Closed shym closed 1 year ago
(closed and re-opened to recompute the merge commit now that #115 is merged, so CI should have something useful to say!)
Hmm, this is looking tedious... it looks like we're pulling in a runtime library somewhere from the error. I'm guessing that /usr/i686-w64-mingw32/sys-root/mingw/bin
(and the x64 equivalent) need adding to PATH for this to work, although we should nail down exactly which DLL it's trying to pull in. That's a bit too heavy for this - we might instead need to hand-roll the native Windows version using TlsAlloc
et al.
I updated the PR with an implementation using Tls*
functions. This turned out a bit more involved than what I first thought, since TlsGetValue
modifies the result of GetLastError
which we want to preserve. I hope the comments are enough to clarify the implementation choices.
Reproducing locally the test that failed, I get a pop-up saying libwinpthreads-1.dll
is missing, maybe too big a dependency for that single feature.
Hello @shym: just a heads-up that I am planning to read this PR soon. Thank you for your patience!
Thanks you for your kind and thorough review!
I've updated the branch removing the goto
.
After looking at another PR, I added an entry to CHANGES
.
Very good idea indeed!
I noticed that the documentation for SetLastError
explicit states that the last error is stored in TLS and that values with bit 29 set are reserved for user errors. But I didn’t find a trick to reuse that to fully skip using TLS explicitly ourselves, especially since POSIX’s dlerror
must report the last error of a dl function, so other functions must not interfere with the result it will report.
So I just updated the patch removing the last_error
field and merging all the non-resetting behaviours. It’s a lot simpler to read.

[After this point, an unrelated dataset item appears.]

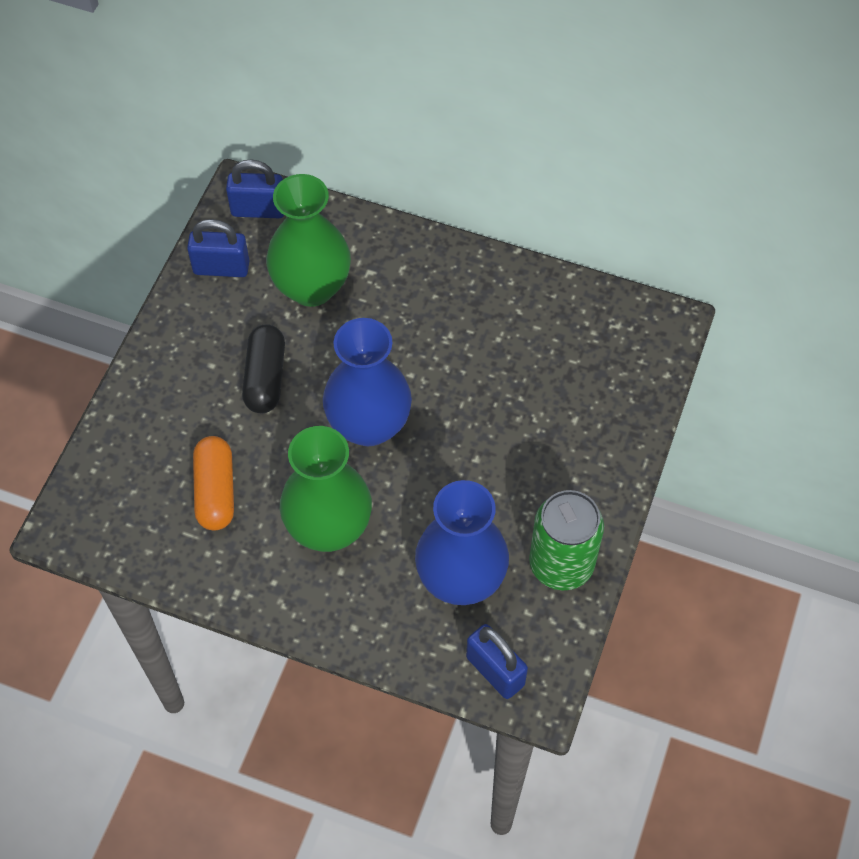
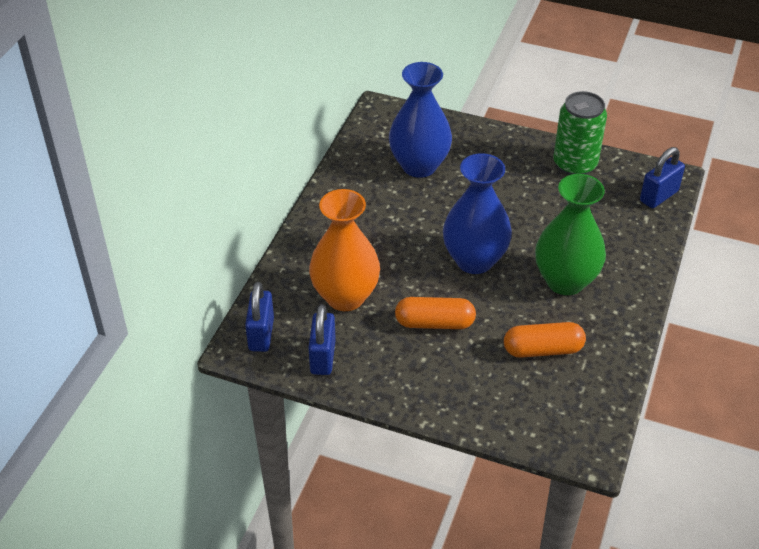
camera: 90 degrees left, 15 degrees down
(265, 378) = (434, 323): black capsule -> orange capsule
(311, 287) = (345, 297): green vase -> orange vase
(461, 579) = (594, 212): blue vase -> blue vase (419, 166)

Just changed the error message, and added due credit! :smile:
Thanks, merged! (I took the liberty of squashing the commits into a single commit; this makes it easier to revert, cherry-pick, etc.)
Global variable
error_buffer
is used to store a string that is returned to callers, so there is a race condition if dynamic linking is invoked from 2 OCaml domains in parallel Since the error message must be returned, a mutex cannot be used to prevent the race condition GNU libc uses that same solution: keep the last error in thread-local storage; so support for calling dlerror from a different thread than the one calling dlopen is not to be expectedThe problem with parallel accesses was discovered investigating segfaults in ocaml-multicore/multicoretests#290. With this patch, these tests do not segfault. I see the following 4 dynlink tests from the ocaml test suite failing, but they seem to fail whether or not this patch is applied and the error message seems not related.